Now, instead of trying to predict actual hospitalization events, we created a method to quantify the relative likelihood of hospitalization in the next few months. Those with high likelihood should probably have additional check-ins, more in-depth conversations, and more fine-tuning of medications and therapies.

Those with lower likelihoods may be given more autonomy and trust that they would follow their provider’s orders, necessitating less frequent check-ins.

With this in mind, the client was able to refine certain standards of care and begin implementing these updated standards.

One change has been to move low risk patients from a 4x / month (once a week) virtual meeting to 2x / month (every two weeks) virtual meeting schedule. This frees up patient time without impacting their health, as well as giving the providers additional capacity to serve the high-risk population. Future developments will allow even greater refinement of care plans to ensure the highest quality outcomes possible for all patients.

 

Effective Pivot Created the Opportunity for Success

The implementation is still ongoing and the initial results are extremely positive. In our client’s words: “1904labs was a true partner. Thanks to their work, we have a predictive tool that will give us more opportunities to deliver high-quality care and help us achieve our vision of healthy patients and targeted interventions.”

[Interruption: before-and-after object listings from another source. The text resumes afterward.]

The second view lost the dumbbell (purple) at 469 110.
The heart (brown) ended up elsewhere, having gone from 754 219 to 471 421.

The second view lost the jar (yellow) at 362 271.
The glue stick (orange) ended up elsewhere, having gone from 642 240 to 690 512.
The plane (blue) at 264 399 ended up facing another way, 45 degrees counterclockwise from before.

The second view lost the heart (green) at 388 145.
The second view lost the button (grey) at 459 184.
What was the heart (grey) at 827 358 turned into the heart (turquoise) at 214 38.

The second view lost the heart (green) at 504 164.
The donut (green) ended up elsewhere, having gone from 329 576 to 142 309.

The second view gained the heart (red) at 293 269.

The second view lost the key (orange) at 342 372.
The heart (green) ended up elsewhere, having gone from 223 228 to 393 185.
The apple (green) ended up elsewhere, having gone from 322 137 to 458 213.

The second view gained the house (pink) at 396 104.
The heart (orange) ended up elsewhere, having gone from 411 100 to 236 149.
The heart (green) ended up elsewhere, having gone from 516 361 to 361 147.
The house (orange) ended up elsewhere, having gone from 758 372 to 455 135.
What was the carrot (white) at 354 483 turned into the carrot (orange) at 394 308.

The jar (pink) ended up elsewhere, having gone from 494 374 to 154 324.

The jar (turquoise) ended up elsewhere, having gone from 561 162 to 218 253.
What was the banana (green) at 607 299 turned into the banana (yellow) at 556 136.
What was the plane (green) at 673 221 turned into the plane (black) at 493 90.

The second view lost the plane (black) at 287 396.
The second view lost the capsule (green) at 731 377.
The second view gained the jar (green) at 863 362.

The essential target, of improving patient health, has clearly been met. It was catalyzed by recognizing the need to change the direction in the middle of the project. An attempt to improve on the data model with limited regard for its end use and implementation would not have led to the positive outcome we achieved for the client. The project was rewarding on many levels and led to improved outcomes for our various stakeholders: patients, healthcare administrators and providers.

Results At-A-Glance

1904labs developed a 3-tier risk score for virtual patients and delivered a tool to update regularly. The client implemented differing care plans by risk tier, ensuring the right level of care applied to each patient.